Eine am Sonntag zu Ende gegangene kulturpolitische Posse könnte der SPÖ ein paar Antworten zu den Gründen ihres steten Niedergangs geliefert haben. Fragen sich doch führende Sozialdemokraten seit einigen Jahren öffentlich und öfter beim Edelitaliener zwischen Pasta und Kalbsfilet mit treuherziger Verwunderung, warum sie bei den einstigen Arbeitern nicht mehr ankommen. Und warum sich Menschen, die es im Leben nicht so gut getroffen haben, scharenweise von ihnen abwenden.
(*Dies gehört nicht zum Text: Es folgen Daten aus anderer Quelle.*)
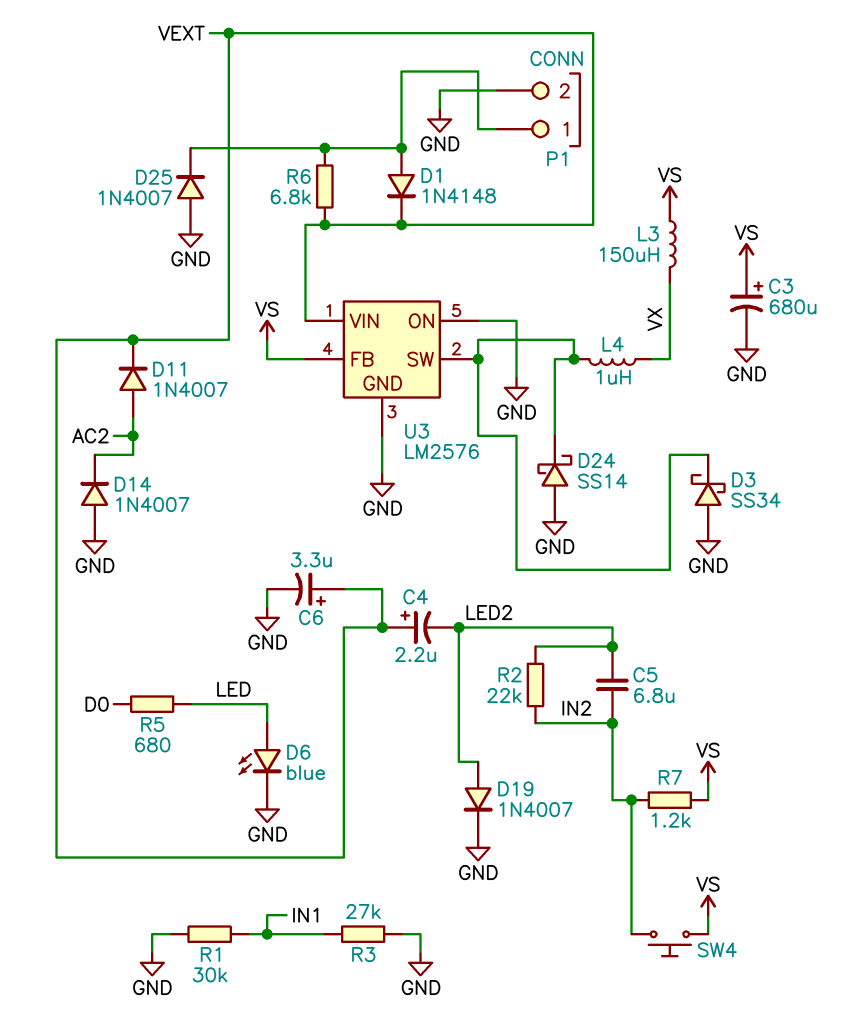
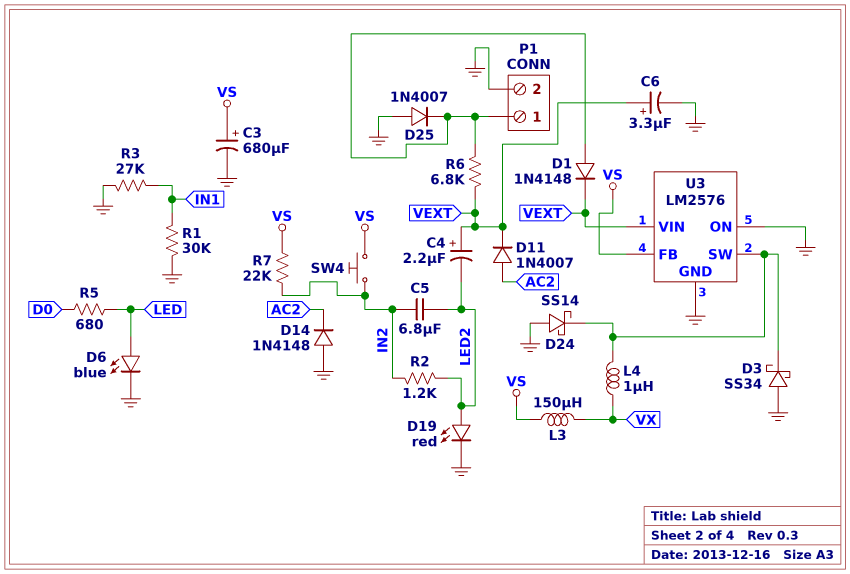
D14: diode 1N4007 (A GND, K AC2) -> diode 1N4148 (A GND, K AC2)
D19: diode 1N4007 (A LED2, K GND) -> LED red (A LED2, K GND)
R2: 22k (IN2, LED2) -> 1.2k (IN2, LED2)
R7: 1.2k (IN2, VS) -> 22k (IN2, VS)

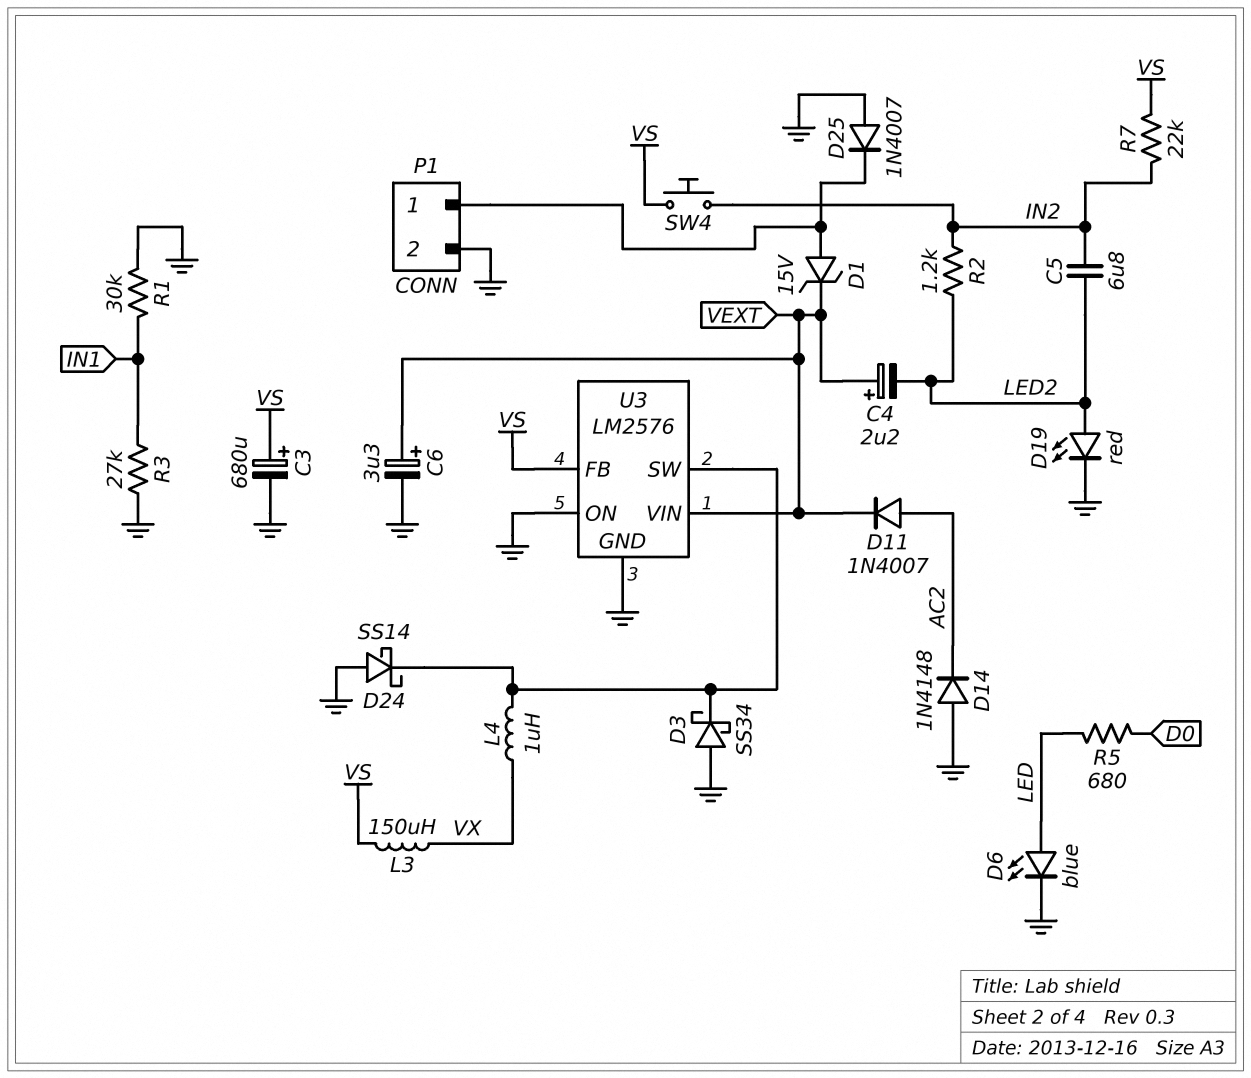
D1: diode 1N4148 (A P1/1, K VEXT) -> zener 15V (A P1/1, K VEXT)
R6: 6.8k (P1/1, VEXT) -> none

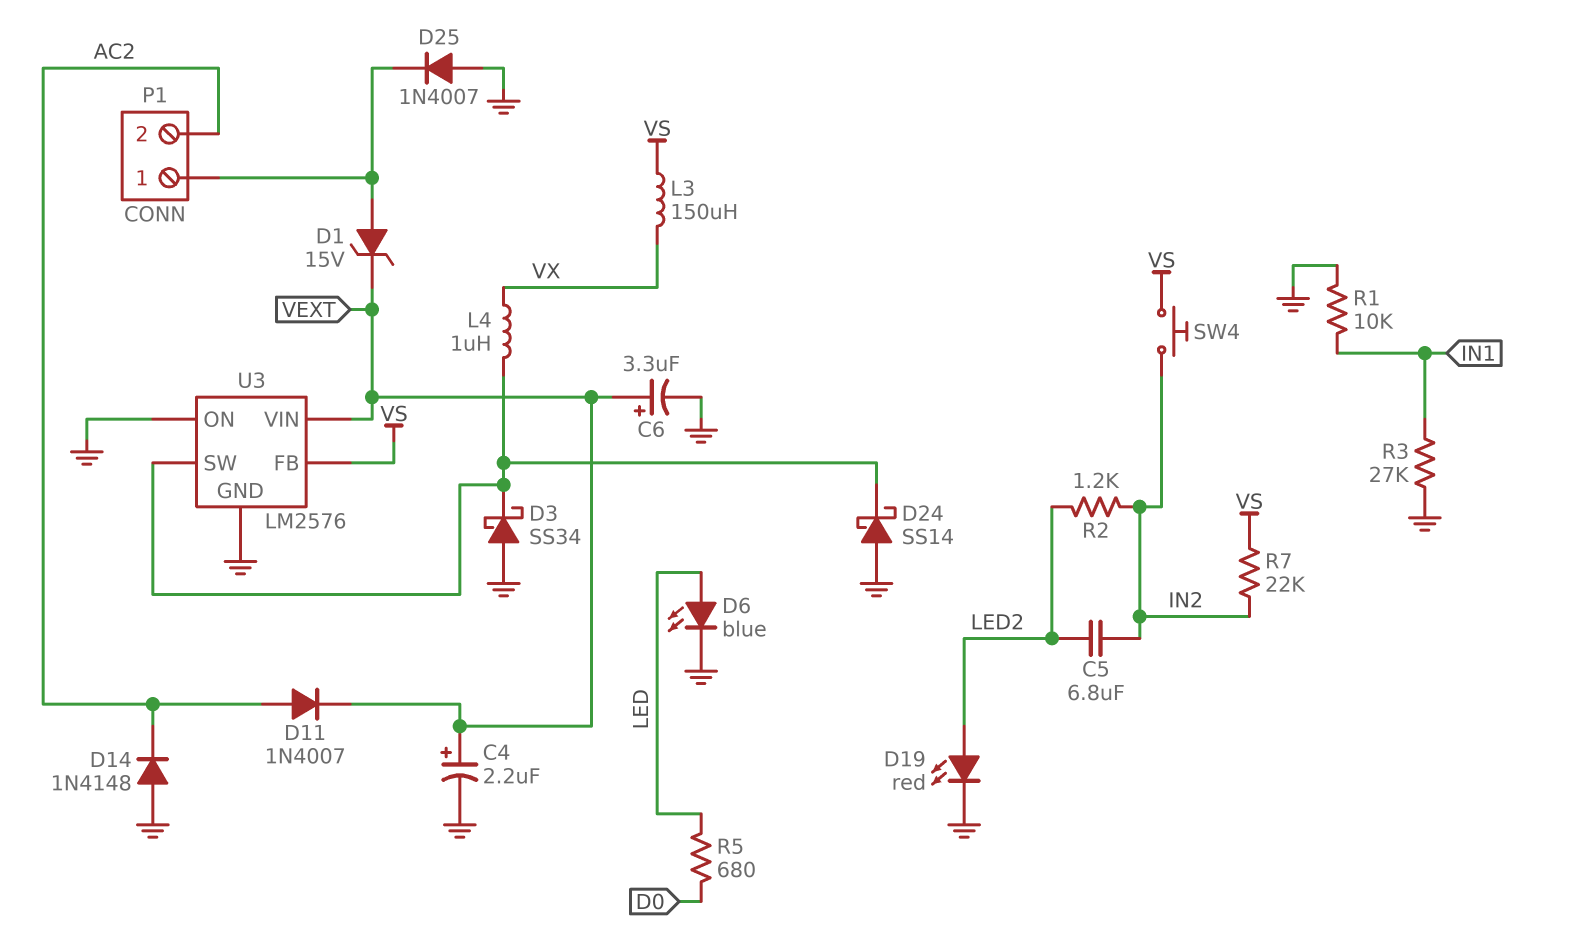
C3: 680uF (plus VS, minus GND) -> none
C4: 2.2uF (plus VEXT, minus LED2) -> 2.2uF (plus VEXT, minus GND)
P1 pin 2: GND -> AC2
R1: 30k (GND, IN1) -> 10k (GND, IN1)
Dabei muss man sich nur einmal ansehen, womit man sich in der einstigen Arbeiterpartei zuletzt intensiv beschäftigt hat. Da waren die unter personeller Oberhoheit der Wiener Rathaus-SPÖ stehenden Wiener Festwochen etwa tagelang mit dem Auftritt des für seine ultrakonservativen Ansichten bekannten US-Milliardärs Peter Thiel ausgelastet. Die mit 15 Millionen Euro subventionierten Festwochen hatten mit Billigmut eine Provokation geplant, von der niemand etwas hat. Wenn man von ein paar Leuten absieht, die den kulturpolitischen Führungskreisen der Sozialdemokratie nahestehen. Es könnte sich lohnen, zu schauen, was da an Honoraren so an wen abfällt.
Unter dem Titel der Freiheit der Kunst hatte man also den ultrarechten Trump-Freund Thiel eingeladen und feig wieder ausgeladen. Viel dümmer und jämmerlicher geht es nicht.
Kickl dankt. Das sei hier nur notiert für den Fall, dass von der SPÖ wieder wer fragen sollte, warum es mit der Partei bergab geht.